The fixed point equations 2.10 and 2.11 are approximately solved by using the result from Glosten and Milgrom that Pb ≤ E[V ] ≤ Pa and then, to find the bid price, for example, cycling from E[V] downwards until the difference between the left and right hand sides of the equation stops decreasing. The fixed point real-valued solution must then be closest to the integral value at which the distance between the two sides of the equation is minimized.

Reading eq. 2.10 the first time, I assumed that the P_b on the left hand side of the equation was the posterior whereas the P_b used in the Σ expression was the prior.

But after puzzling over his explanation of the solution, I think that P_b is the same on both sides of the equation, and that his proposed approximate solution is to

1. iterate over potential P_b values,
2. plug each into the equation, and compute the difference between (1) the value that you plugged in and (2) the result from the equation, and
3. choose the bid price that minimizes the magnitude of that difference.

So you'd go up and down a few ticks from the last bid price (down if your bid was hit, up if your quote was lifted) until minimizing that difference.
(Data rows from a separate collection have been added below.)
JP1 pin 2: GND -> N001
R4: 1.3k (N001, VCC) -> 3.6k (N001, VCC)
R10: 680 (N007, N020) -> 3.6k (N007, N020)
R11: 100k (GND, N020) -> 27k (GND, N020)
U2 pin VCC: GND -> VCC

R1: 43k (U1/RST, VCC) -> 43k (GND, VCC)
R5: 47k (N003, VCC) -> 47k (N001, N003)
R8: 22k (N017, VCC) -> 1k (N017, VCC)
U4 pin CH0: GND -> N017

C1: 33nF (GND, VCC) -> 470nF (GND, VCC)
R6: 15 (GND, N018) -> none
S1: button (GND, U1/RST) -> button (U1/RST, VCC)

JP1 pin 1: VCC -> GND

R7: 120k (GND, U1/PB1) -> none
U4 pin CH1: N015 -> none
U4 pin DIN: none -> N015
I think what your implementation is doing is setting the bid price equal to the mean of how the probability distribution would be updated if the bid were hit again, and vice versa for the ask.

Does that make sense? I guess I'm not completely sure that I'm interpreting that correctly, but it did end up producing more realistic values for me.

A couple other things that I don't totally get:

• Why use volatility as σ instead of the standard deviation between ticks? This was confusing to work through with some real data because it happened in my case that annualized volatility of returns are in the same ballpark as the standard deviation between ticks! I tried checking for like three different instruments; no heuristic solution to this one for me haha
• After updateDensity I think the distribution needs to be "re-normalized" by making a second pass and diving the probability for each tick by the new integral for the curve, but it's totally possible that I'm missing something.

Btw his 2005 paper explores the same topic, and even includes whole sections verbatim from the 2003 paper, so for anybody else that may end up reading this, it's worth checking out as well.

Cheers!